Situational Analysis
Standard non-invasive monitoring to detect kidney injury secondary to rejection or other causes includes measuring serum creatinine levels and immunosuppressive drug levels, both of which are insensitive and nonspecific. Clinical manifestations of severe rejection, such as fever, pain over the graft, or decreased urine output may be present, but are infrequent findings with current immunosuppressive regimens. Thus, current non-invasive monitoring only detects rejection when it is advanced and only after significant, and potentially irreversible damage to the graft has occurred. Indication or for cause biopsies are typically performed to determine the cause of acute renal dysfunction.
Biopsies are expensive, invasive, and suffer from significant variability in interpretation (12). Moreover, biopsies put patients at risk for significant complications such as infection, bleeding, and even graft loss, in addition to being painful and inconvenient (13). However, indication biopsies remain essential in the management of patients with renal dysfunction and are used ubiquitously by transplant programs. In sharp contrast, while a number of transplant programs have adopted the routine use of surveillance biopsies to detect subclinical acute rejection (subAR) in patients with stable renal function, several factors have discouraged other programs from following suit.
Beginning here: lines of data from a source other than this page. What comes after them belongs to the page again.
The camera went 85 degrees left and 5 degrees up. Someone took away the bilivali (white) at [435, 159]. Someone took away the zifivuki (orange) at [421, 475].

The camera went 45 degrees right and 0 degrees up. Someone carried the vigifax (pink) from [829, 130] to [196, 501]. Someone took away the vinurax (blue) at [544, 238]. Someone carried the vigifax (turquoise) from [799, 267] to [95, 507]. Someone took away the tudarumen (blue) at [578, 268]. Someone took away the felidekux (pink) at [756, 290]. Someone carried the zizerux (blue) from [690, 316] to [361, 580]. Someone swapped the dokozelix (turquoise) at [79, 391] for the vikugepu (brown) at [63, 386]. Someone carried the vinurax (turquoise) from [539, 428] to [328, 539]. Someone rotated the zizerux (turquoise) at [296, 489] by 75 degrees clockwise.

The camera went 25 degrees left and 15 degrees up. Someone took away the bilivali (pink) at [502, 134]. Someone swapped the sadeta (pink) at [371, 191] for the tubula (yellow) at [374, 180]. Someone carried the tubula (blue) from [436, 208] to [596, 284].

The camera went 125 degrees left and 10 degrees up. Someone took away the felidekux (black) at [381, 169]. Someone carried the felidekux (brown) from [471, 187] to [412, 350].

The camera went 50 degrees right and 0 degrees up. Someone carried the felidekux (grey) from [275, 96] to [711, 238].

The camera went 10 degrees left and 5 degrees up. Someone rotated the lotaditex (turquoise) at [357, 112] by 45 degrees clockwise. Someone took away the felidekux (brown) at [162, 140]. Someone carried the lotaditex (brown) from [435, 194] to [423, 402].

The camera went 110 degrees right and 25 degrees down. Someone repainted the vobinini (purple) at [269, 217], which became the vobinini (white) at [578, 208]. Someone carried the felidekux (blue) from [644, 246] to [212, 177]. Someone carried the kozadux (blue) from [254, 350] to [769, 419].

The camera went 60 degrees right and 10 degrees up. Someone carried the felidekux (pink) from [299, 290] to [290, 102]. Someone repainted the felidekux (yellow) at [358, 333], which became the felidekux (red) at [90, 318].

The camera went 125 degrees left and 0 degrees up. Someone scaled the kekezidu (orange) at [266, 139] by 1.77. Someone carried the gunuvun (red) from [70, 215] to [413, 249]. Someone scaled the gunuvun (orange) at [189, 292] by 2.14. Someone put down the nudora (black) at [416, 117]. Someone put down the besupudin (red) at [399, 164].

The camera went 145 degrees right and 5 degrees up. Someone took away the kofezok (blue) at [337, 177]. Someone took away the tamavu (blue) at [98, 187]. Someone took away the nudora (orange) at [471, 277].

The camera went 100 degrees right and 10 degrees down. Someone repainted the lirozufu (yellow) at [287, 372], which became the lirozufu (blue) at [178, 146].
These include but are not limited to all the issues stated above, but, in addition, stable patients undergo indiscriminate biopsies resulting in negative (unnecessary) invasive procedures the vast majority of the time. Thus, a non-invasive monitoring strategy that replaces invasive protocol biopsies is sorely needed and has been the focus of several investigators in the past few years.
Previous investigators focused on developing non-invasive biomarkers in the urine and blood to diagnose rejection in patients with graft dysfunction (clinical acute rejection – cAR) in an attempt to replace indication biopsies. There are two major fallacies to this approach: first, while some patients with subAR develop cAR, others exhibit ongoing subAR causing more chronic graft injury; second, in the absence of paired biopsies for each sample, it is difficult to be certain that bio-informatics approaches which yield positive results from these samples are real. For this reason, we set out to develop a biomarker specific for subAR by using only blood samples paired with protocol biopsies in patients with stable renal function.